If you are going to be copying and pasting paths you need to import as a composition. When you retain layer size the layer's anchor point is in the geographic center of the shape but the position is altered to keep the artwork lined up. This means the behavior is normal.
If you need to convert AI layers to shape layers and copy and paste the paths to position properties I would recommend that you create a separate illustrator file by making a duplicate, eliminating any layers that you are not going to use for motion paths, make sure there are no fills applied to any of the lines, then save that file as motion path.ai. Import that as a composition, convert the shape layers to paths, copy the paths, add nulls, paste the paths to the null's position then copy that layer and paste it into your original file. As long as your version of AE is up to date you should have no problems with the paths matching if you import as a comp and the transform properties are all normalized.
In most cases, you do not gain anything by converting vector layers to shapes. The only real good reason to do so is to be able to animate the path, copy the path for use as a motion path, or to use shape animators. I probably create a couple dozen AI files a month to use in AE and except for needing motion paths from my AI files, I would bet that I have not converted every layer in an AI to AE comp to a motion path since the feature was introduced. Only on rare occasions will I create a shape layer from a vector layer. It's a complete waste of time unless you absolutely cannot do with you need to do with the original vector layer.

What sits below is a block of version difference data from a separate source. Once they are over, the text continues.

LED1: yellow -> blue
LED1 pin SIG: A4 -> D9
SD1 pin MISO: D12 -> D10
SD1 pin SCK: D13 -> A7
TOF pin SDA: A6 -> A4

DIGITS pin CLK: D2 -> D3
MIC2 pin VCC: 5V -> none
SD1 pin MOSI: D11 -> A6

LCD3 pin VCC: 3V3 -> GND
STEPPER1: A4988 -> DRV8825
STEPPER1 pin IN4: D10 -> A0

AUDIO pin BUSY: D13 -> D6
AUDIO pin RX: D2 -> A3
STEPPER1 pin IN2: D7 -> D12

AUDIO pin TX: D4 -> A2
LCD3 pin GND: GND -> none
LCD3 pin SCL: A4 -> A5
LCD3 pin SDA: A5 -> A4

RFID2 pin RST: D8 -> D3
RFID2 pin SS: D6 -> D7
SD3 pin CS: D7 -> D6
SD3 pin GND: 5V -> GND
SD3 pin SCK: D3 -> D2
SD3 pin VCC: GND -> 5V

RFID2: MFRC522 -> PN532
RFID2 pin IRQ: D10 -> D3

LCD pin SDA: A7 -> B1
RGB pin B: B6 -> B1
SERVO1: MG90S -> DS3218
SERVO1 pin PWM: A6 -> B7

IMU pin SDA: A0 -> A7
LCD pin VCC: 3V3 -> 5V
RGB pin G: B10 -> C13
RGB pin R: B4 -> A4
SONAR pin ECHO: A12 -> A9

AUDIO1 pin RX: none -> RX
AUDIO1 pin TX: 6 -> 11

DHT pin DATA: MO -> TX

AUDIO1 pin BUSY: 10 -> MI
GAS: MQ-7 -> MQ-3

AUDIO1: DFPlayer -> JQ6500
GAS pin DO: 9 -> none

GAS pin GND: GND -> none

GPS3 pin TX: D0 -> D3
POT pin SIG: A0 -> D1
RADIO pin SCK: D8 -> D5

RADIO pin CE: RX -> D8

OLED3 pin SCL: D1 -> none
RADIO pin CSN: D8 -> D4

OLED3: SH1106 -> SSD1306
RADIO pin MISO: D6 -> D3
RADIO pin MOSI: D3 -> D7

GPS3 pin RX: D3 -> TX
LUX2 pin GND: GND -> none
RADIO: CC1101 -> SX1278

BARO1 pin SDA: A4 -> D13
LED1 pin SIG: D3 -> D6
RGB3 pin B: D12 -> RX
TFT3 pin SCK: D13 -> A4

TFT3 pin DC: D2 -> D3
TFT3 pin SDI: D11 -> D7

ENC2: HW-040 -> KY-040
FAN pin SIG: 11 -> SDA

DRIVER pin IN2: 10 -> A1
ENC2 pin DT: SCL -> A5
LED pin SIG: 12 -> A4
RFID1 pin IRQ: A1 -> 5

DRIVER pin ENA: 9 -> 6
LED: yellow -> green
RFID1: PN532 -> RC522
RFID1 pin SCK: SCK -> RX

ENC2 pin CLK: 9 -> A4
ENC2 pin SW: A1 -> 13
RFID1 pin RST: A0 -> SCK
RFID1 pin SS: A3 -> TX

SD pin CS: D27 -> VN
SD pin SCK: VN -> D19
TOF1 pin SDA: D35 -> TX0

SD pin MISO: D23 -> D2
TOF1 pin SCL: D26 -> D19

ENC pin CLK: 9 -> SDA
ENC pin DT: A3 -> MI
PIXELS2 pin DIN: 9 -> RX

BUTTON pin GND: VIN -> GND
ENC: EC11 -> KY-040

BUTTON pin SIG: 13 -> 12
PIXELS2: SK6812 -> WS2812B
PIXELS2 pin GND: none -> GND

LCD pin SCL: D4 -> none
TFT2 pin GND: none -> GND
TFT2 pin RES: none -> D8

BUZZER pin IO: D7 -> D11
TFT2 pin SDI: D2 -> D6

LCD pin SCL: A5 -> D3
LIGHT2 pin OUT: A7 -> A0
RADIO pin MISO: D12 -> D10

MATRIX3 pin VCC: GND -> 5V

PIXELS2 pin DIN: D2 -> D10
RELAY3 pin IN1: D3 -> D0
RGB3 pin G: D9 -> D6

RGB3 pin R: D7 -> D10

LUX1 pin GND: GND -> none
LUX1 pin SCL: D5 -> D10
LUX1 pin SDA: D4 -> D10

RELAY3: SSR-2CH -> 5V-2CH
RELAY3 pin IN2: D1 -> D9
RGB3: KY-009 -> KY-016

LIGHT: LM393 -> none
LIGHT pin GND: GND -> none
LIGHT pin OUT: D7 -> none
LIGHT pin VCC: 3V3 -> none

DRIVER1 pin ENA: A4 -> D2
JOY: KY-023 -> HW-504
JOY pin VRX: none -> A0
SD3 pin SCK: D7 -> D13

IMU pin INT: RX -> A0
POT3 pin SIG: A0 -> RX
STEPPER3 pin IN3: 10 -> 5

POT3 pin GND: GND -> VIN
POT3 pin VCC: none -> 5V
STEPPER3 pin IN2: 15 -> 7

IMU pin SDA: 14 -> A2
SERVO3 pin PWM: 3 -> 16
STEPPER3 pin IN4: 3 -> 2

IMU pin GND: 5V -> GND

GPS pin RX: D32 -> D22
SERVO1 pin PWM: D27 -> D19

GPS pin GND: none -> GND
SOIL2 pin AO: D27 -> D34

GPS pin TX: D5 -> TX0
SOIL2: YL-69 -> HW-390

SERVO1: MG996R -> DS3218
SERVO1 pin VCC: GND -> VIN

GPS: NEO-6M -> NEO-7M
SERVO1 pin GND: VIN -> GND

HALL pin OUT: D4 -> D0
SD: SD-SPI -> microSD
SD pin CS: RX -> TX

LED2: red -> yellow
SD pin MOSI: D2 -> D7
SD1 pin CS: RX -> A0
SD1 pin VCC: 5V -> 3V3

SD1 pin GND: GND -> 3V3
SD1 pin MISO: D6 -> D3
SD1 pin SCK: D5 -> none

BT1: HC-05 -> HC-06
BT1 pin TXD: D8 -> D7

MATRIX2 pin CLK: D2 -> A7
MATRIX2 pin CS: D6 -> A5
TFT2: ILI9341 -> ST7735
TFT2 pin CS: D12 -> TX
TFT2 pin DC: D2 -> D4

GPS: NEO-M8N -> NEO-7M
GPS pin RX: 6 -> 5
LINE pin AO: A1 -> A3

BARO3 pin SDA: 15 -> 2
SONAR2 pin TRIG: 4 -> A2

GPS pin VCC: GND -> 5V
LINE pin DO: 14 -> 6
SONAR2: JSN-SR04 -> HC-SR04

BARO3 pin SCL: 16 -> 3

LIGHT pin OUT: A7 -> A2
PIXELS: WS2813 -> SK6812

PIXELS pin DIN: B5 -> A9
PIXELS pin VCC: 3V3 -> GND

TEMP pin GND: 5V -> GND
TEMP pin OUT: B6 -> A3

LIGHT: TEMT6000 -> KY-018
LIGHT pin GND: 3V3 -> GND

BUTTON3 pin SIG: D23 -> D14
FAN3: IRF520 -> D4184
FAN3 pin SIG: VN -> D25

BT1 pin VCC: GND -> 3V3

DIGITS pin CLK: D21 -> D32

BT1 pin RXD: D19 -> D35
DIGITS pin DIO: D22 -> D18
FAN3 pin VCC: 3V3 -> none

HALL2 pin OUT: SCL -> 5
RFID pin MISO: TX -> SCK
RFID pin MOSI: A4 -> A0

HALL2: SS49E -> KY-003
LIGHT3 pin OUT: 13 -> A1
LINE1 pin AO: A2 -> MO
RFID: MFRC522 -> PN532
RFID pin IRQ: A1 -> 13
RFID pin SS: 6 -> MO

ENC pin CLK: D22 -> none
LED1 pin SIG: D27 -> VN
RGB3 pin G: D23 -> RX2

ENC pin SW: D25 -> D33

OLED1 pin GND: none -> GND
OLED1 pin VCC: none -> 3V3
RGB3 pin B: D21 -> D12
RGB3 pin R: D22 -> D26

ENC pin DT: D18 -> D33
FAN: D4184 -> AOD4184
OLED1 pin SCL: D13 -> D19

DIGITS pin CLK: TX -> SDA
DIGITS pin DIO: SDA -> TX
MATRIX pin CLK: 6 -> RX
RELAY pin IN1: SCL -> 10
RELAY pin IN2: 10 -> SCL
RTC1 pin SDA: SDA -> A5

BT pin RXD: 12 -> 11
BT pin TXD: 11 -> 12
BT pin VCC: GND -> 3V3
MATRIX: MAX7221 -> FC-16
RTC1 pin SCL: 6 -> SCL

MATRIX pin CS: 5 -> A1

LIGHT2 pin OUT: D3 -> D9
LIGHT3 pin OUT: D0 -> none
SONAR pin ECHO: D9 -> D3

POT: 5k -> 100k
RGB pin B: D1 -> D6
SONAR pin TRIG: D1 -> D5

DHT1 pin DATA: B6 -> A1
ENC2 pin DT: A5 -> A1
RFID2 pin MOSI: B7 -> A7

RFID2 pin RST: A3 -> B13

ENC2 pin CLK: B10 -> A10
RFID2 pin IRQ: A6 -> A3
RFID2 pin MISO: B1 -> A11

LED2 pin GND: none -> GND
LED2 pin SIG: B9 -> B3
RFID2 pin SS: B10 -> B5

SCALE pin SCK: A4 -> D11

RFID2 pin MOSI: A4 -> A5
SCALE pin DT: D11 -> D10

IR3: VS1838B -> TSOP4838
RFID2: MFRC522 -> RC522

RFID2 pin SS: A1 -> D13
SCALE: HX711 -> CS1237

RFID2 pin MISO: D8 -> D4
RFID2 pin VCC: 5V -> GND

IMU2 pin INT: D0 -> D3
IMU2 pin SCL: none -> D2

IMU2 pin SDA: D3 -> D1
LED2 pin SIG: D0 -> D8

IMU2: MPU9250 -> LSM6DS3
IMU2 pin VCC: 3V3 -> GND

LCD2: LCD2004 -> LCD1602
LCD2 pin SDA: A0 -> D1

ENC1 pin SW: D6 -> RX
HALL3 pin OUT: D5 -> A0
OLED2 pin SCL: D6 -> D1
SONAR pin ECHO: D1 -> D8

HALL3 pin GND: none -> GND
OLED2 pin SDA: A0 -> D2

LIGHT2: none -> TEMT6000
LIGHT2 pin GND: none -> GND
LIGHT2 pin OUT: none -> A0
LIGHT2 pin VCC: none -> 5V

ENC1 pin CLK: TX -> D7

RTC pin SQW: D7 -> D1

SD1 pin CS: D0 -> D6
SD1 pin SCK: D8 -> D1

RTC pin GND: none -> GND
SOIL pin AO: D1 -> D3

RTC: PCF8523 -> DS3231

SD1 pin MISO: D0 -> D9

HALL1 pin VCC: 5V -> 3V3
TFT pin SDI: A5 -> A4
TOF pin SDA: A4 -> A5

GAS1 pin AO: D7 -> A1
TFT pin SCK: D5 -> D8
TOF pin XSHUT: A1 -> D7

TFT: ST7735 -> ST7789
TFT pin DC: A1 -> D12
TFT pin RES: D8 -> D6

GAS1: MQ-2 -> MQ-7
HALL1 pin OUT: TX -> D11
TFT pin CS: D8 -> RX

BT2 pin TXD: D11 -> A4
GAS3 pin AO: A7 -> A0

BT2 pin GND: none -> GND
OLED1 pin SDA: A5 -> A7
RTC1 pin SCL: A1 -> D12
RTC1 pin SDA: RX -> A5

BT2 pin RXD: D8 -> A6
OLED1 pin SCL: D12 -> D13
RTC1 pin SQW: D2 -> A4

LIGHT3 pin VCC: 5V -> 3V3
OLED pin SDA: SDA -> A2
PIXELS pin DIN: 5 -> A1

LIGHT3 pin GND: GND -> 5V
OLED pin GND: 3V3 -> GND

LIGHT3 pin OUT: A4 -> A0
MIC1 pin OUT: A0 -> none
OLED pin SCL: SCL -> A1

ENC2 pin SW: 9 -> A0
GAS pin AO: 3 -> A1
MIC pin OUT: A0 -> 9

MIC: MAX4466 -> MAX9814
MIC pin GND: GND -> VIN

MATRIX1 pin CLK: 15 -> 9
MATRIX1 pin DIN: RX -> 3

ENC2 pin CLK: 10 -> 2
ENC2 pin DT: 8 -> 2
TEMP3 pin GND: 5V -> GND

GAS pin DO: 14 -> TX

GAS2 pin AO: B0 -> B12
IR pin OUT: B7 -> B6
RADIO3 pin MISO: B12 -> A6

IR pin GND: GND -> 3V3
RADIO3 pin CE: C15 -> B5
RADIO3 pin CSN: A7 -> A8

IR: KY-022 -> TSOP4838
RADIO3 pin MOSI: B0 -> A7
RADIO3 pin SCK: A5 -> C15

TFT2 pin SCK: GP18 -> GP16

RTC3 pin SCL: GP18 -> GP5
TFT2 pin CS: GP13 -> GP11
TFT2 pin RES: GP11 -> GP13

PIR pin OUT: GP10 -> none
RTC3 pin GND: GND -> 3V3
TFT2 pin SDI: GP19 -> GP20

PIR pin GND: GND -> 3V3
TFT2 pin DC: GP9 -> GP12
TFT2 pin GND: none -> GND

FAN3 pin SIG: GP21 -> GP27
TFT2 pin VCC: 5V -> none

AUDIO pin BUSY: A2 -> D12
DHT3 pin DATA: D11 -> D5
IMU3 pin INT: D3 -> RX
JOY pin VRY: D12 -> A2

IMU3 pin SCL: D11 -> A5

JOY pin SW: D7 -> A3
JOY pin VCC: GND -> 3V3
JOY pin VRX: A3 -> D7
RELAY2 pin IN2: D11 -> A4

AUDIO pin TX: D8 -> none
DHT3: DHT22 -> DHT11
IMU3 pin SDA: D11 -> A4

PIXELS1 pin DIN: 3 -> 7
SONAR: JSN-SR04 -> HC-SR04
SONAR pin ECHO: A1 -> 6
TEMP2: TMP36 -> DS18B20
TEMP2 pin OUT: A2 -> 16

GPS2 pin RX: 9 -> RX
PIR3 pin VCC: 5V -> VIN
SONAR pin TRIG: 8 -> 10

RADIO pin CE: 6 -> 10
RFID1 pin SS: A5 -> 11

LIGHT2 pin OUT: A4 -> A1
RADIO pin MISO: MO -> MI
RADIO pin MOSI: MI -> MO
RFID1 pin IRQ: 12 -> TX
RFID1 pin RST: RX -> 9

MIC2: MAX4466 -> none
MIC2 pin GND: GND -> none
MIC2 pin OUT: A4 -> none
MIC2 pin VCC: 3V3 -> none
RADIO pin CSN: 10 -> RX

If you still have problems duplicate your shape layer, reset the position and anchor point on the duplicate, copy and paste the path to your null's position, parent the null to the copy then hold down the shift key and parent the copy to the original shape layer, press the A key to reveal the anchor point of both the duplicate and the copy then copy and paste the anchor point of the original to the copy of the shape layer. Everything will snap into position. You can then delete the copy of the shape layer.
It took me a minute to figure out but it works just fine. It even works if the original layer has been scaled and rotated.